Arquitetura

Memória: arquitetura moderna em Pernambuco resiste ao tempo

Construções icônicas no Estado revelam uma identidade própria na paisagem urbana

Edifício Califórnia, em Boa Viagem - Foto: Arthur Mota/Folha de Pernambuco

“A cidade não é um lugar, é a moldura de uma vida, um chão para a memória”. Na frase extraída do romance “Passageiro frequente”, de Mia Couto, a reflexão pode até alcançar prédios e casas de linhas retas, erguidas entre as décadas de 1930 e 1970 no Recife, que revelam a firmeza do traço arquitetônico moderno.
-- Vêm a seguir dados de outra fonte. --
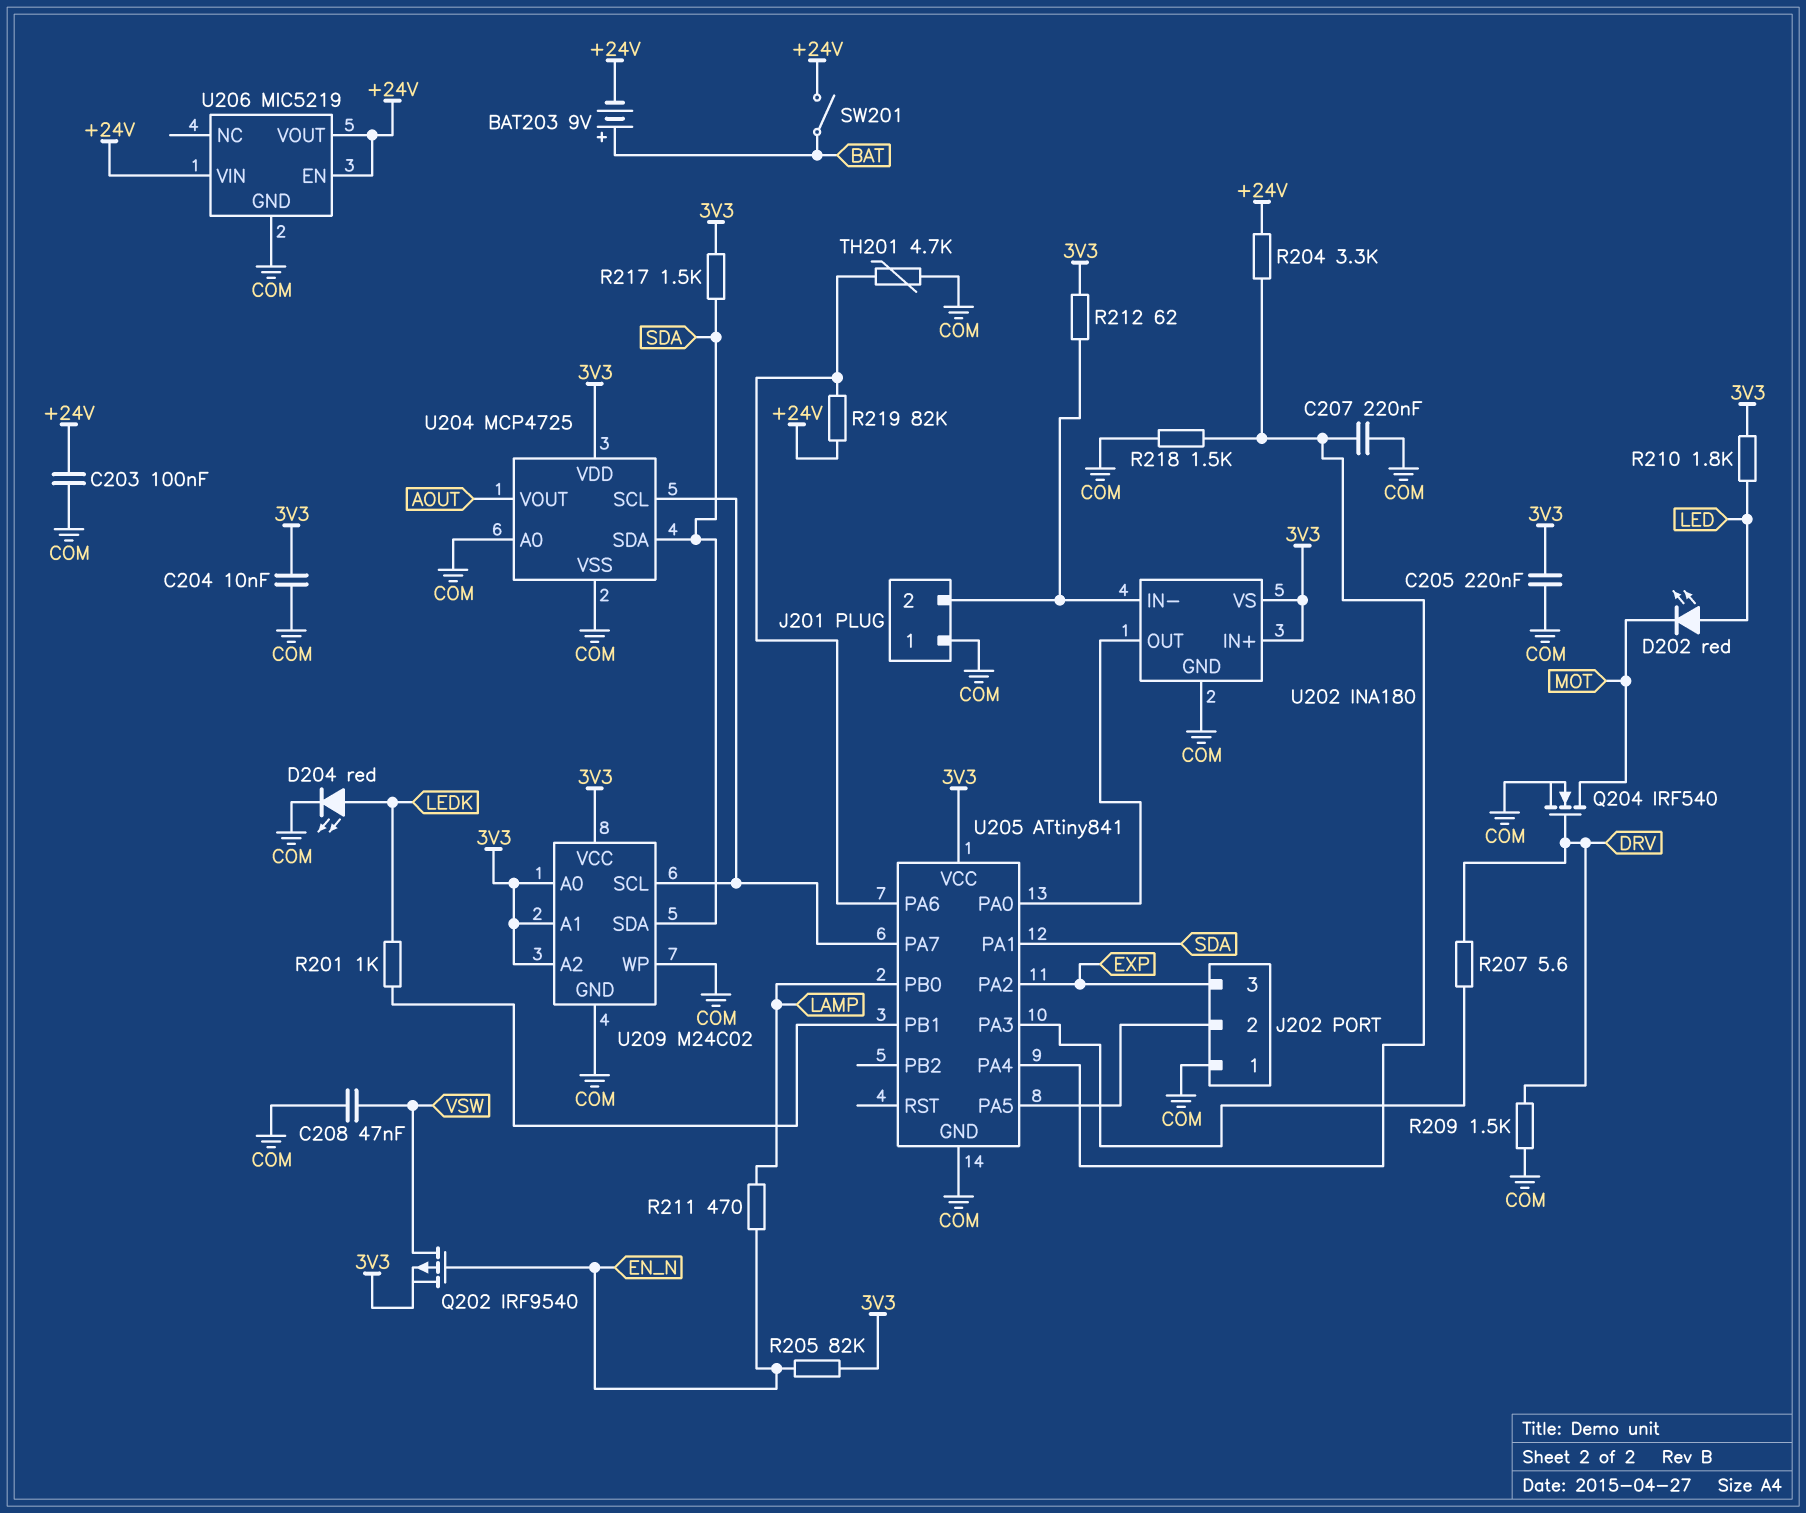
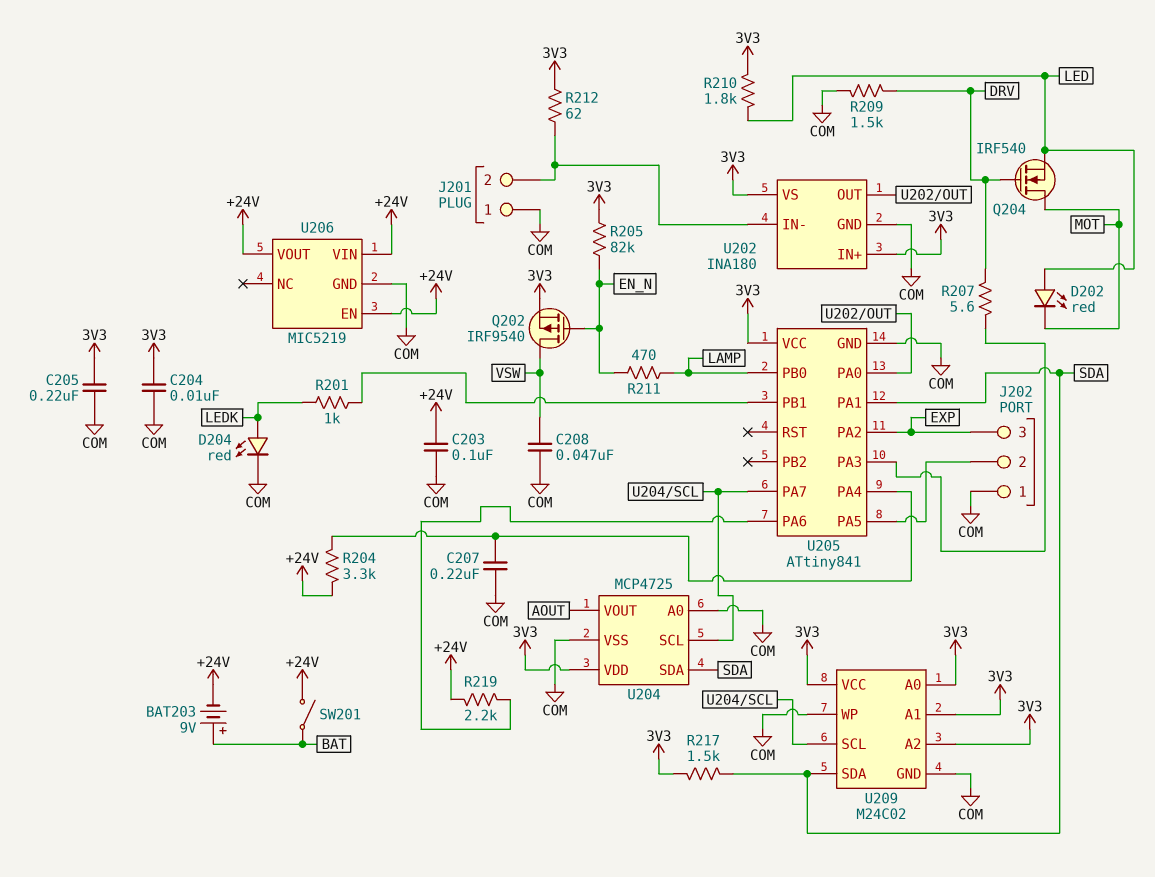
Q204: NMOS IRF540 (G DRV, D MOT, S COM) -> NMOS IRF540 (G DRV, D MOT, S LED)
R218: 1.5k (COM, U205/PA4) -> none
R219: 82k (+24V, U205/PA6) -> 2.2k (+24V, U205/PA6)
TH201: 4.7k (COM, U205/PA6) -> none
Um conteúdo histórico, que perdeu neste mês dois colaboradores dessa arquitetura no Estado: os arquitetos e pesquisadores Wandenkolk Tinoco e Geraldo Gomes.

 



Se o nome deles soar estranho, o mesmo não acontece com suas obras. O edifício Villa Mariana, no bairro do Espinheiro, na Zona Norte do Recife, tem o verde nas varandas, formando o que o arquiteto Wandenkolk chamava de edifício-quintal. Detalhe capaz de aproximar qualquer morador à rotina de uma casa no Nordeste. 

Geraldo, por sua vez, contribuiu sobre técnica construtiva na formação de vários profissionais. Conduziu os trabalhos de restauros do Mercado de São José e, entre inúmeras pesquisas, estava levantando o “obituário” dos endereços modernos na Capital pernambucana.

Identidade preservada?
Para o arquiteto e urbanista Roberto Salomão, além da perda intelectual sentida nos últimos tempos, o Recife presencia a escassez de paisagem que expressa uma identidade cultural própria. “A gente perde a referência de Cidade quando não temos mais esses edifícios que dialogaram com as diversas gerações de recifenses. Não é preservar para congelar a Cidade e, sim, somar novas camadas de história”, defende ele, ao relatar situações de abandono, como a do edifício Holiday, de 1957, em Boa Viagem.

Edifício Hollyday (Foto: Rafael Furtado/Folha de Pernambuco) 


Ainda segundo o arquiteto, pode-se afirmar que o genuíno “edifício pernambucano” se comunica com o clima, introduz o verde nas fachadas, oferece um peitoril ventilado e trabalha o conceito de “casa suspensa”. Tudo isso convivendo harmonicamente com o concreto aparente, o aço e o vidro, na sua forma simples, mas nunca simplória.

Não à toa, a produção pernambucana já foi reconhecida como pioneira por algumas publicações nacionais. Motivo para sempre existir o debate sobre a existência de uma “Escola do Recife”, com suas contribuições regionais e particularidades.

Arte por trás do concreto
O estilo surgiu no século 20, em confronto ao traço rebuscado, sob influência do modo de entender a arte discutida a partir da Semana de Arte Moderna de 1922. A maneira de projetar foi sendo adaptada ao contexto local, ganhando aspectos que todo pernambucano conhece bem.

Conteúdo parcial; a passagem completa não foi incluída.